KOLOBOS
Dir. Daniel Liatowitsch & David Todd Ocvirk, 1999
US, 84 min.
THURSDAY, MAY 29 – 8:00 PM
15TH ANNIVERSARY SCREENING!!!
Five strangers agree to live in a lavish house together under constant video surveillance, supposedly for an “experimental film”. The first night unfolds along the lines of any Real World episode, with the attendant personality clashes and flirtations – that is, until blades shoot out of the kitchen appliances, disemboweling Tina, the spastic raver girl, just as the doors and windows slam shut, trapping the survivors. With even more senselessly brutal deaths awaiting them in every booby-trapped room, they turn on each other, eventually uniting their suspicions against their most unstable housemate, artist/mental patient Kyra (who can’t find her pills). But Kyra frantically warns them of a mysterious man she glimpsed on TV slicing his own face off with a razor blade while cackling and chanting “Kolobos…today…I…exist…”
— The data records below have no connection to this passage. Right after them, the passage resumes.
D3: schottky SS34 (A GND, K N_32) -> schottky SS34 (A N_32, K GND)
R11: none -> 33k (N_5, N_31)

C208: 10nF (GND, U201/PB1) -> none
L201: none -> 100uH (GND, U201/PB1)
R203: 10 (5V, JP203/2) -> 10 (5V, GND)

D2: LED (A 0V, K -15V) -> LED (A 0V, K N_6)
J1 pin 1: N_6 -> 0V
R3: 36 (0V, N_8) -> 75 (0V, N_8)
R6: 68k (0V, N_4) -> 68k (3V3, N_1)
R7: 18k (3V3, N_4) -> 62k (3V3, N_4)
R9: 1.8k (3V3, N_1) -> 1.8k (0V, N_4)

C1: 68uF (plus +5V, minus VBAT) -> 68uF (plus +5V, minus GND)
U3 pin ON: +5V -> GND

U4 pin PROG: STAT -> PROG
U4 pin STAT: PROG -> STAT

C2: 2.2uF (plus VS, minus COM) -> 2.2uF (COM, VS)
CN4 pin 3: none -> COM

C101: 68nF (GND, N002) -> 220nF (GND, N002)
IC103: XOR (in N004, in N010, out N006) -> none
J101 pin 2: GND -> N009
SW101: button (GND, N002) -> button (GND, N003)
Horror films with a Big Brother-inspired reality TV premise would eventually emerge as a familiar trope in the early aughts with films like “My Little Eye” and “Series 7: The Contenders” but KOLOBOS predated all of them, completed months before Big Brother itself debuted in the US.
Uncommonly for a direct-to-video slasher film, Kolobos’s main source of inspiration is Dario Argento, and it is an impassioned tribute indeed, with hyper-gruesome practical effects, set-piece murders, expressionistic lighting, surrealistic logic and an effectively Goblin-esque knock-off score. Loaded also with overt references to Fulci, Bava and early Carpenter, Kolobos is one of the earliest explicit odes to 80s horror, even as some of its ghostly phantom effects anticipated films like Ringu and Dark Water. Kolobos is truly an under-appreciated and ahead-of-its-time horror film awaiting rediscovery.